Hidalgo and Pavón met with José María Morelos in Michoacán, a meeting that resulted in the appointment of Morelos as lieutenant, being commissioned for the uprising of the southern coast.

Days later, on October 30, a rebel victory would be achieved at Monte de las Cruces.

November 7, 1810

The Galeana brothers meet and join José María Morelos. On November 26, Hidalgo enters Guadalajara.

November 26, 1810

Miguel Hidalgo arrives in Guadalajara.
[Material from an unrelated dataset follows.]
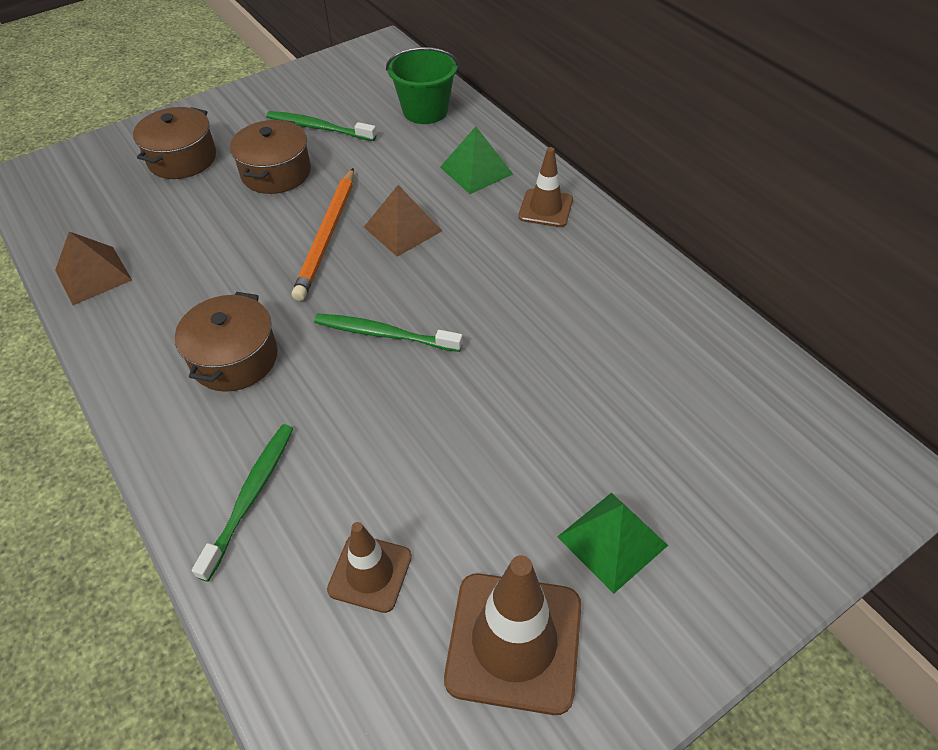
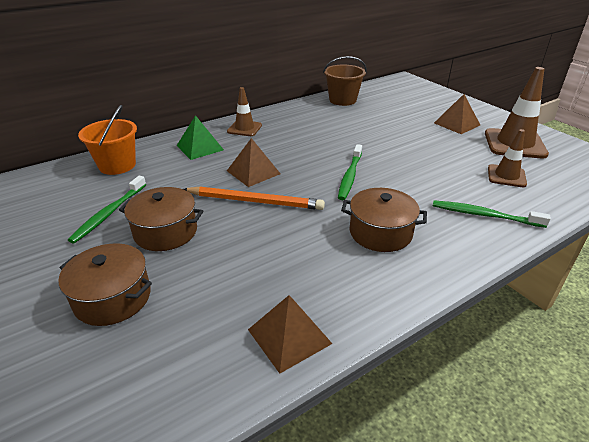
camera: 90 degrees left, 15 degrees down
(425, 111) = (117, 165): green bucket -> orange bucket
(612, 541) = (456, 124): green pyramid -> brown pyramid
(706, 338) = (342, 100): none -> brown bucket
On December 6 he issues the decree abolishing slavery.

January 17, 1811

The Spaniard, Calleja, defeats the revolutionaries in Puente de Calderón and they flee without a fixed north. Later, on January 25, Hidalgo loses the military command assigned to Allende.

March 1, 1811

Hidalgo and Allende are offered a pardon, but both reject it. On March 16, Ignacio López Rayón was appointed as commander of the insurgents due to the absence of the previous leaders and they decided to move towards the north of the country.

March 21, 1811

Hidalgo, Allende, Abasolo, Aldama and Jiménez, are betrayed by Elizondo in the Norias de Bajan. They are taken as prisoners to Monclova.

For May 17 of the same year, the Bravo brothers join the Galeana and Morelos; among them is Nicolás, son of Don Leonardo.

May 26, 1811

Morelos and his people take Tixtla, where they are joined by Vicente Guerrero. On June 26, Aldama and Jiménez are shot in Chihuahua Allende.

July 30, 1811

Day in which Miguel Hidalgo y Costilla is shot.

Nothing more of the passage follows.